A rebelião dos eleitores contra a política tradicional ganhou mais uma batalha na Itália. A vítima da vez é o premiê Matteo Renzi, obrigado a renunciar após ver a sua proposta de reforma constitucional ser derrotada em referendo.

O fiasco da campanha liderada pelo Partido Democrático (centro-esquerda) impressionou pelos números finais —o "não" venceu por 59% a 41%. Um resultado bem mais acachapante do que as vitórias renhidas de Donald Trump, nos EUA, e do "Brexit", no Reino Unido.

A reforma constitucional prometia deixar a Itália mais governável após décadas de instabilidade política. Entre as propostas estavam a redução do número de cadeiras no Senado, de 315 para 100, e o fim do seu poder para dissolver governos.

As mudanças incluiriam também maior centralização do poder em Roma, esvaziando governos regionais. Para opositores, o pacote aumentaria em demasiado o poder de Renzi, que vinha em processo de desgaste após não conseguir reaquecer a economia nos três anos como premiê.

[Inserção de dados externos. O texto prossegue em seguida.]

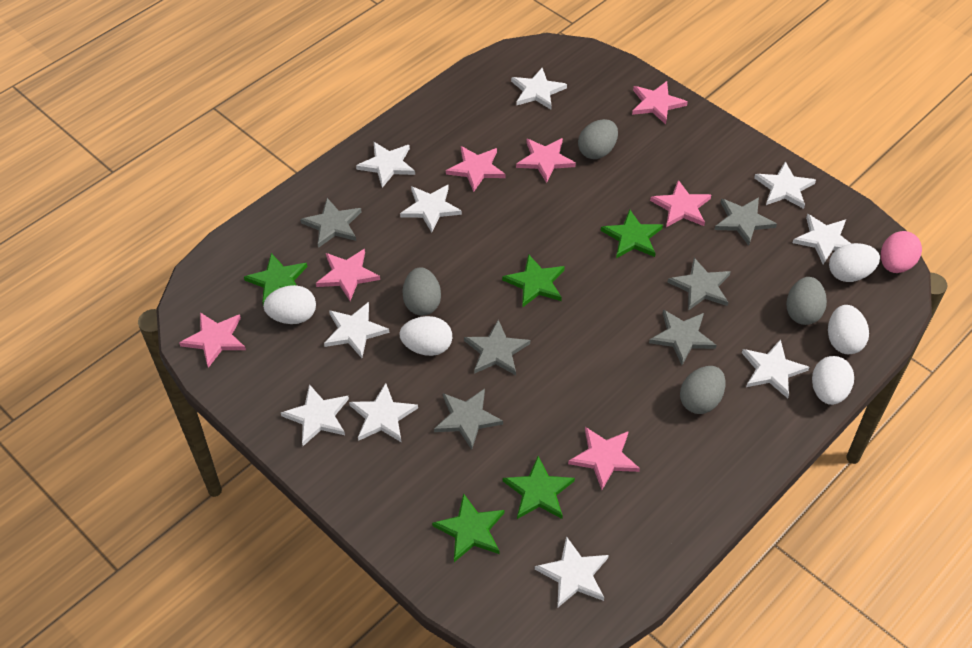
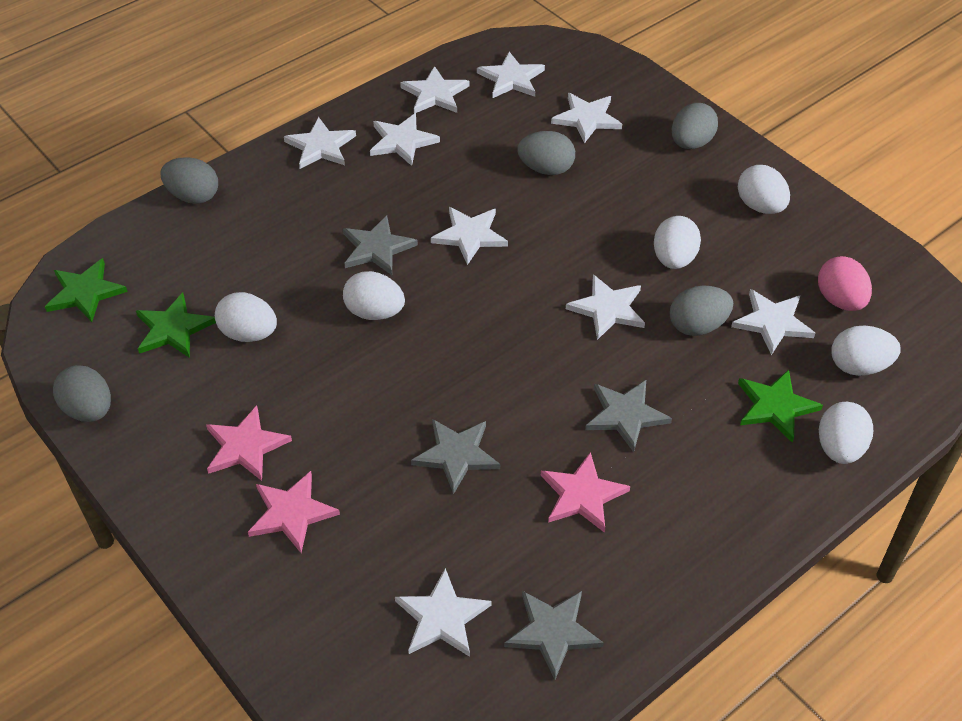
green star: 5 -> 3
grey egg: 4 -> 5
grey star: 6 -> 4
pink star: 7 -> 3
white egg: 5 -> 6
white star: 10 -> 9

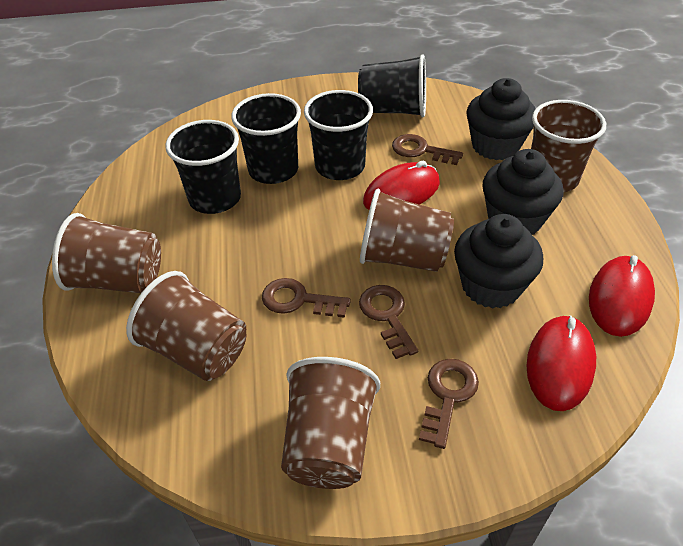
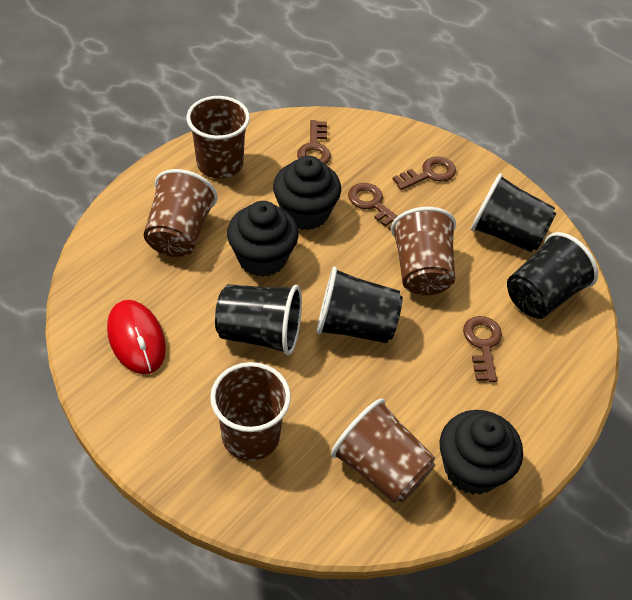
red mouse: 3 -> 1

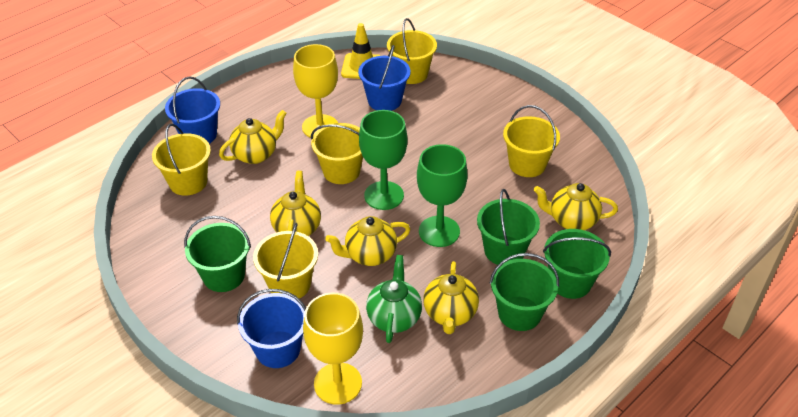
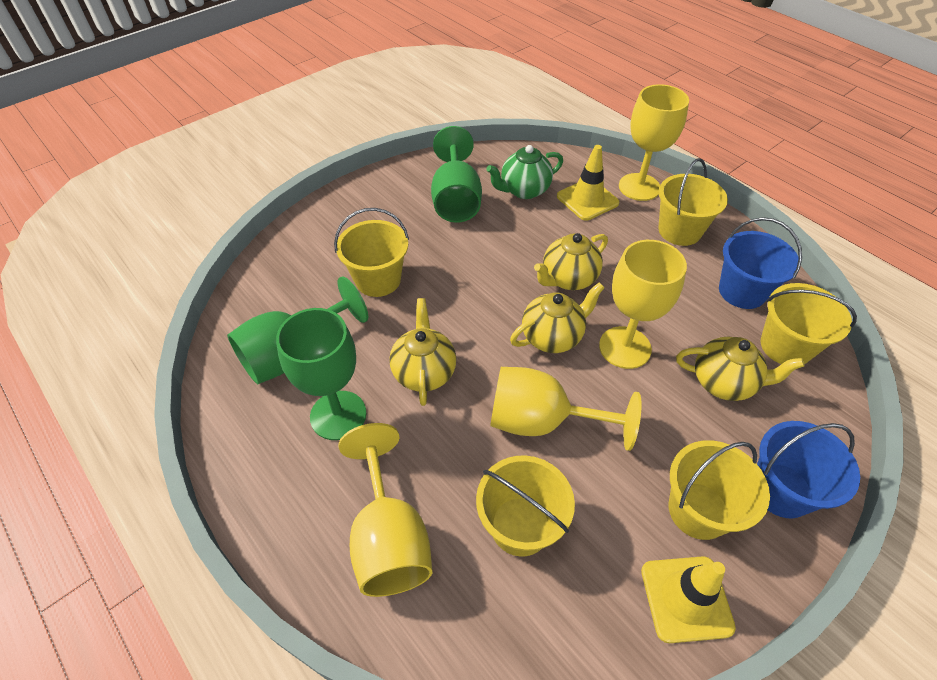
blue bucket: 3 -> 2
green bucket: 4 -> 0
green goblet: 2 -> 3
yellow goblet: 2 -> 4
yellow teapot: 5 -> 4
yellow traffic cone: 1 -> 2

Sem condições políticas, ele cumpriu a promessa de abreviar seu governo, o 63° em 70 anos. Agora o presidente Sergio Mattarella negocia com os principais partidos a nomeação de um novo premiê.

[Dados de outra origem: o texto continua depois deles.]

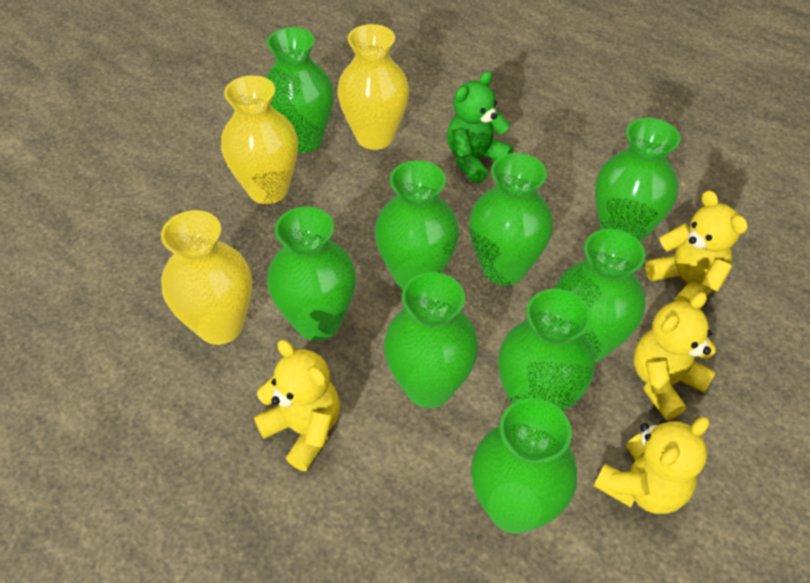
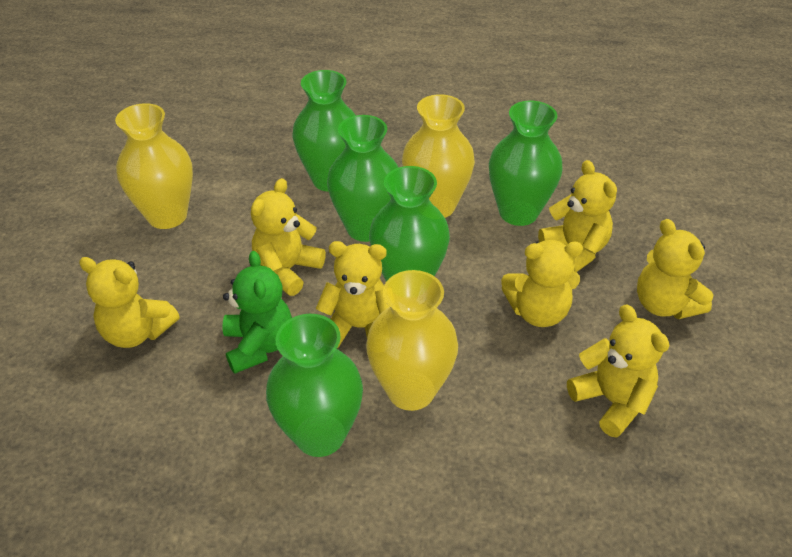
green vase: 9 -> 5
yellow teddy bear: 4 -> 7

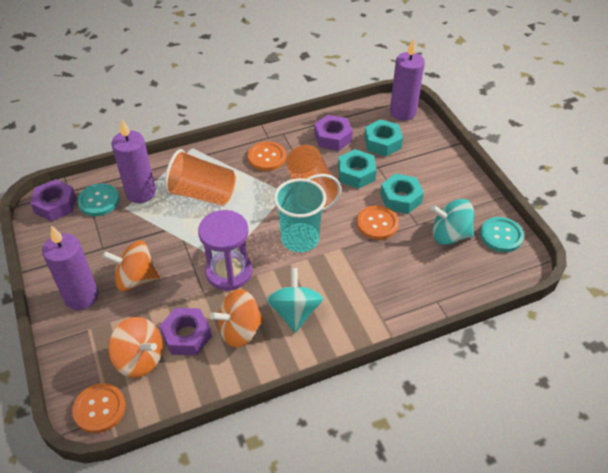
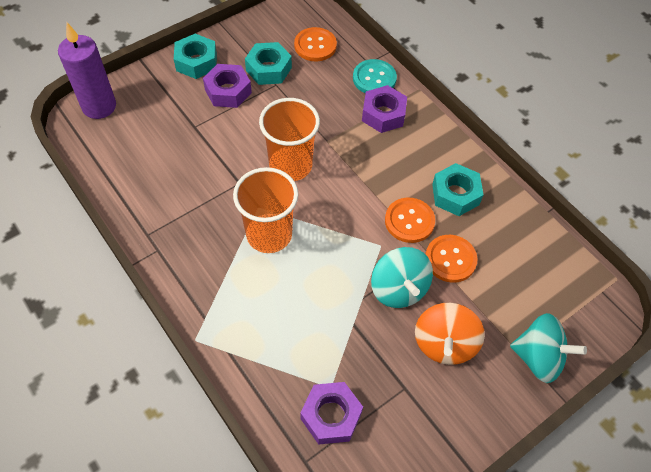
orange spinning top: 3 -> 1
purple candle: 3 -> 1
purple hourglass: 1 -> 0
turquoise button: 2 -> 1
turquoise cup: 1 -> 0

No curto prazo, as principais preocupações estão na área econômica. A renúncia de Renzi pode fazer ruir o desenho financeiro para salvar o terceiro maior banco do país, Monte dei Paschi di Siena (MPS), que enfrenta sérias dificuldades e precisa levantar € 5 bilhões até o fim deste mês.

Por outro lado, ainda é cedo para saber se a Itália seguirá o caminho britânico, uma vez que o referendo não tocava em temas ligados à União Europeia. O resultado, todavia, expressa uma clara vitória das organizações contrárias ao bloco, principais responsáveis pela campanha do "não".

São os casos do antissistema Cinco Estrelas, atualmente o segundo maior partido italiano, e do xenófobo Liga Norte. Ambos passaram a exigir a antecipação das eleições gerais previstas para 2018, o que tende a favorecê-los.

Com suas propostas populistas, são eles os principais beneficiários da insatisfação dos italianos com a débil recuperação econômica pós-crise de 2008. Numa época de disseminação quase instantânea das informações, qualquer semelhança com Reino Unido e EUA não será mera coincidência.